One of the most beneficial federal statutes has an especially ominous nickname: COBRA. The name stands for Congressional Omnibus Budget Reconciliation Act. The statute was passed in 1985 to assist employees whose group health insurance was discontinued, either because the employee’s job was terminated or because the employer decided to discontinue the coverage.
COBRA requires employers to continue the health insurance coverage for employees, their spouses and dependent children upon the happening of certain events. The law applies to all private-sector employers with 20 or more employees. Qualifying events for COBRA coverage include
- Termination of the employee’s employment for any reason other than gross mis-conduct;
- Reduction in the employee’s hours of employment
- Covered employee becomes eligible for Medicare
- Divorce or separation of the spouse from a covered employee
- Death of the covered employee.
An employee seeking COBRA coverage must have been enrolled in the employer’s health insurance plan on the day before the occurrence of a qualifying event.

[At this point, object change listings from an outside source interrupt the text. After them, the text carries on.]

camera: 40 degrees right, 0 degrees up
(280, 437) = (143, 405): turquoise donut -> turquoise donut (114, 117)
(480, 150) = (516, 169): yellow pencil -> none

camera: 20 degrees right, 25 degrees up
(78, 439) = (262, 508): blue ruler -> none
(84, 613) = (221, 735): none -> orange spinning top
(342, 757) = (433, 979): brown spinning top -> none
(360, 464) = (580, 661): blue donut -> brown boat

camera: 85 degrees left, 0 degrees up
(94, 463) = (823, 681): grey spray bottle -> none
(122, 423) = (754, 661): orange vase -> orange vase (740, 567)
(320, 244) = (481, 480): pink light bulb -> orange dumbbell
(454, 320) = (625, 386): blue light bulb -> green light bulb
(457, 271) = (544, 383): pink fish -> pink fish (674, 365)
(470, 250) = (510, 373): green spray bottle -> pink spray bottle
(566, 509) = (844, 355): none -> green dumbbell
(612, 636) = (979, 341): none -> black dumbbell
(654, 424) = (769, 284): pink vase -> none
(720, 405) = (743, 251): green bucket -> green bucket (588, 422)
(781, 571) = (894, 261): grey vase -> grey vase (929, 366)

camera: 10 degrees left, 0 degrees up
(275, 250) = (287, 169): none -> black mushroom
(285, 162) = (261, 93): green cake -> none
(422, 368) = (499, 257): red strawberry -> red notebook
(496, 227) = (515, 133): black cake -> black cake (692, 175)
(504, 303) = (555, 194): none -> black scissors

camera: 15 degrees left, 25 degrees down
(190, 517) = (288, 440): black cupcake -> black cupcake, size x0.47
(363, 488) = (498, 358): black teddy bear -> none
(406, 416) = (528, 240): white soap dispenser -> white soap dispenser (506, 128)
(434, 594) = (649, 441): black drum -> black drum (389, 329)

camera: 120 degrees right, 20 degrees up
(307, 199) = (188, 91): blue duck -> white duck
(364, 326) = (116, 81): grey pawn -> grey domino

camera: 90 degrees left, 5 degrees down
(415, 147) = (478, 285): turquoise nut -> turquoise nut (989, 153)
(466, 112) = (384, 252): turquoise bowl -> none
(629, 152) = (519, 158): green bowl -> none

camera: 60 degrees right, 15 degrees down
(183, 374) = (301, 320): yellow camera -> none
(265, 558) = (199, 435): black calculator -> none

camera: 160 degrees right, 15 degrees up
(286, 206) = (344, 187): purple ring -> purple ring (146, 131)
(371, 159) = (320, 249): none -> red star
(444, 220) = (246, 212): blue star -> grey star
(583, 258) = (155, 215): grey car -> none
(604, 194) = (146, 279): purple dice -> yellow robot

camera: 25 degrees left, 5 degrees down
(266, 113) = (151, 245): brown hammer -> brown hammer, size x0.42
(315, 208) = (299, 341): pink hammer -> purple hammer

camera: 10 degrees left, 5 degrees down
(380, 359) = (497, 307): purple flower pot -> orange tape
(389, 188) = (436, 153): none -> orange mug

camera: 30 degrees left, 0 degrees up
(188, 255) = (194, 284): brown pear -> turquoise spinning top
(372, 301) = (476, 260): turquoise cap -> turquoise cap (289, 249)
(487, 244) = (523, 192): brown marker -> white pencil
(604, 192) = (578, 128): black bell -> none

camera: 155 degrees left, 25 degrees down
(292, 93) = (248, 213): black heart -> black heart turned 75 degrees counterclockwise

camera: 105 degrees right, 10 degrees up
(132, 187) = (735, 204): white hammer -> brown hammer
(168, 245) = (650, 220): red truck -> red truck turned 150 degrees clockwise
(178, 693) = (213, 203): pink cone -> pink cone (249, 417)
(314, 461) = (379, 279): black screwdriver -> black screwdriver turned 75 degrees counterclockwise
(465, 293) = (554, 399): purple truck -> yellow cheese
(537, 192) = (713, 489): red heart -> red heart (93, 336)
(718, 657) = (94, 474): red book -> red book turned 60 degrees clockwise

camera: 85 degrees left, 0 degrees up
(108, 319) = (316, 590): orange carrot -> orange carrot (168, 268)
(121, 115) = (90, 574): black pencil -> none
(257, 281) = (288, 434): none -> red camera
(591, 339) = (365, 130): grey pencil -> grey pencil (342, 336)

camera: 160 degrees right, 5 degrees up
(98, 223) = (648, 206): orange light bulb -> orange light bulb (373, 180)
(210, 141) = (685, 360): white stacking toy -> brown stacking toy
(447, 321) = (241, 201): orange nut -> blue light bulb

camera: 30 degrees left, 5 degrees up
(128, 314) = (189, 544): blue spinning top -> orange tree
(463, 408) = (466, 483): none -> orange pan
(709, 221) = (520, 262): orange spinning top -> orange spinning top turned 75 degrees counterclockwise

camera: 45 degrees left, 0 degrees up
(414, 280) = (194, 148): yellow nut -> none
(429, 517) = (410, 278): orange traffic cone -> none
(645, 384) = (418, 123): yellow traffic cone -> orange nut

An employee must be given at least 60 days to elect COBRA coverage after health plan coverage terminates. A spouse married to an employee to whom COBRA applies is considered a beneficiary and may independently decide to choose continued coverage under COBRA.
Coverage under COBRA is generally more expensive than coverage under the employer provided plan, but the employee must be provided the same coverage under the COBRA continuation coverage. Depending upon the event that gave rise to COBRA coverage, continuation coverage may last for 18 or 36 months.
Ensuring the availability of continued health coverage under COBRA can be a complex task, and the assistance of an attorney experienced in such matters can be very helpful.